The Xenon processor was designed from the ground up to be a 3-core CPU, so unlike Cell, there are no disabled cores on the Xenon chip itself in order to improve yield.  The reason for choosing 3 cores is because it provides a good balance between thread execution power and die size.  According to Microsoft's partners, the sweet spot for this generation of consoles will be between 4 and 6 execution threads, which is where the 3-core CPU came from. 
The chip is built on a 90nm process, much like Cell, and will run at 3.2GHz - also like Cell.  All of the cores are identical to one another, and they are very similar to the PPE used in the Cell microprocessor, with a few modifications. 
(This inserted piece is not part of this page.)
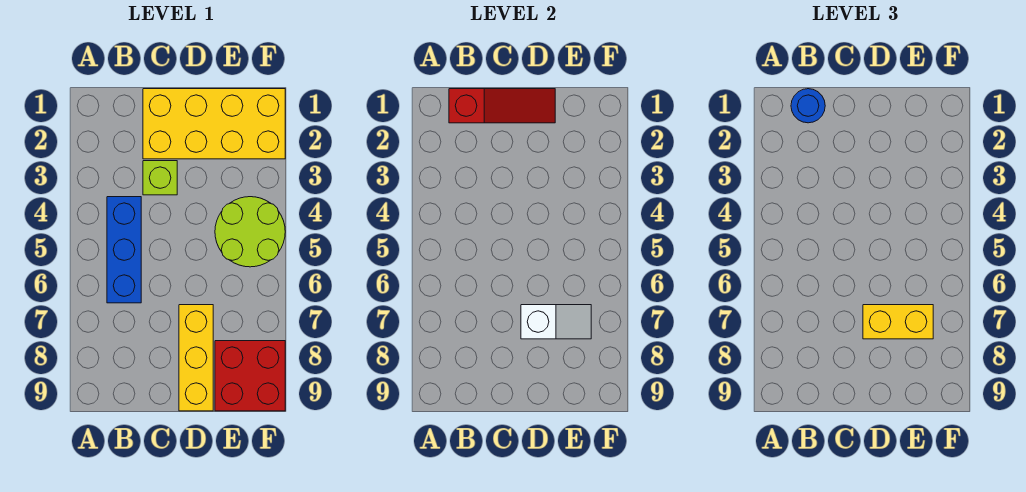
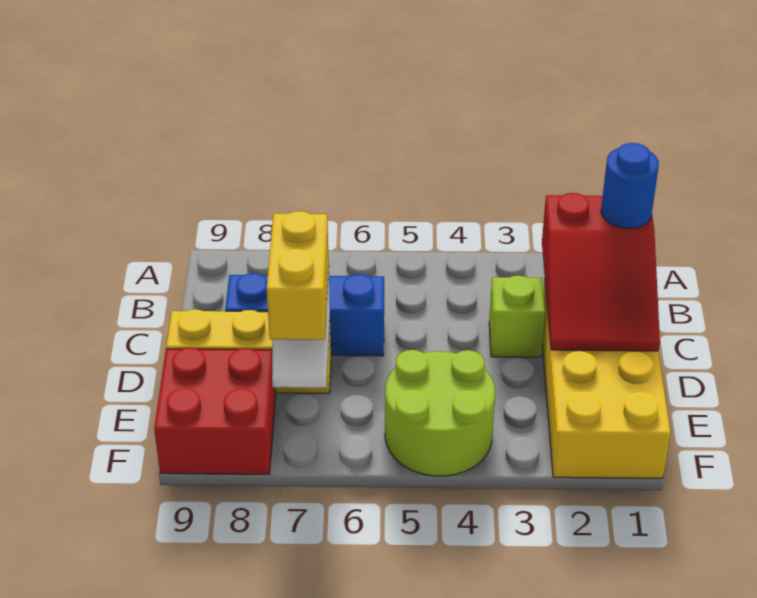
red slope B1:D1 level 2 top B -> red slope B1:D2 level 2 top B
blue brick B4:B6 level 1 -> blue brick C6:C8 level 1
The focus of Microsoft's additions to the core has been in the expansion of the VMX instruction set.  In particular, Microsoft now includes a single cycle dot-product instruction as a part of the VMX-128 ISA that is implemented on each core.  Microsoft has stated that there is nothing stopping IBM from incorporating this support into other chips, but as of yet we have not seen anyone from the Cell camp claim support for single cycle dot-products on the PPE. 
The three cores share a meager 1MB L2 cache, which should be fine for single threaded games but as developers migrate more to multi-threaded engines, this small cache will definitely become a performance limiter.  With each core being able to execute two threads simultaneously, you effectively have a worst case scenario of 6 threads splitting a 1MB L2 cache.  As a comparison, the current dual core Pentium 4s have a 1MB L2 cache per core and that number is only expected to rise in the future. 
The most important selling point of the Xbox 360's Xenon core is the fact that all three cores are identical, and they are all general purpose microprocessors.  The developer does not have to worry about multi-threading beyond the point of getting their code to be thread safe; once it is multi-threaded, it can easily be run on any of the cores.  The other important thing to keep in mind here is that porting between multi-core PC platforms and the Xbox 360 will be fairly trivial.  Anywhere any inline assembly is used there will obviously have to be changes, but with relatively minor code changes and some time optimizing, code portability between the PC and the Xbox 360 shouldn't be very difficult at all.  For what it is worth, porting game code between the PC and the Xbox 360 will be a lot like Mac developers porting code between Mac OS X for Intel platforms and PowerPC platforms: there's an architecture switch, but the programming model doesn't change much. 
The same cannot however be said for Cell and the PlayStation 3.  The easiest way to port code from the Xbox 360 to the PS3 would be to run the code exclusively on the Cell's single PPE, which obviously wouldn't offer very good performance for heavily multi-threaded titles.  But with a some effort, the PlayStation 3 does have a lot of potential.